Last Thursday I reported on the essential elimination of AOL Fanhouse, with the Fanhouse brand being folded into a Sporting News portal that AOL CEO Tim Armstrong elected to install as its website’s new sports content provider.
(Sporting News paying AOL millions? That’s no typo.)
After the Sporting News on AOL partnership was announced last Thursday, David Kaplan of PaidContent.org had this from Armstrong on the prospect of Fanhouse job cuts:
During the Q&A session following Armstrong’s intro, our Staci D. Kramer asked what the cost savings would be and how many jobs might be affected. Armstrong said that a “couple dozen” jobs on the high end might be lost at FanHouse. He did not divulge how much the company would save by aggregating this outside content.

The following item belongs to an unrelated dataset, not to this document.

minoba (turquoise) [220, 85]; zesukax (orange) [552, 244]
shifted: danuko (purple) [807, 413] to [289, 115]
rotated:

He later added that there was no decision yet on job cuts at FanHouse. “It could be none,” he said.”
On the contrary, I’ve learned that of around 100 fulltime positions at Fanhouse, less than 10 will be retained by AOL. Kevin Blackistone, Terence Moore and Lisa Olson will be among the precious few kept on. The other surviving positions are likely to be staffed by columnists. Of roughly 100 AOL Fanhouse jobs, 26 included benefits.
The Sporting News will likely decide if it will hire any of the former AOL employees by the end of next week.
During his conference call to announce the effective dissolution of Fanhouse, Armstrong said of AOL handing over its sports biz to Sporting News: “Partnerships are based on our ability to offer partners (Sporting News) traffic. … (AOL) will make money doing it.”
That is essentially why the deal happened.
I’ve been told that in exchange for becoming AOL’s exclusive sports content provider, Sporting News will pay AOL around $5 million per year.
I’ve also learned that Sporting News outbid another sports content provider for the deal with AOL. In the competing offer, leveled by a prominent sports blog network, much of Fanhouse’s editorial staff would have remained intact. But AOL’s Armstrong opted to take the annual cash payouts from Sporting News parent American City Business Journals while jettisoning over 90% of AOL-paid Fanhouse positions.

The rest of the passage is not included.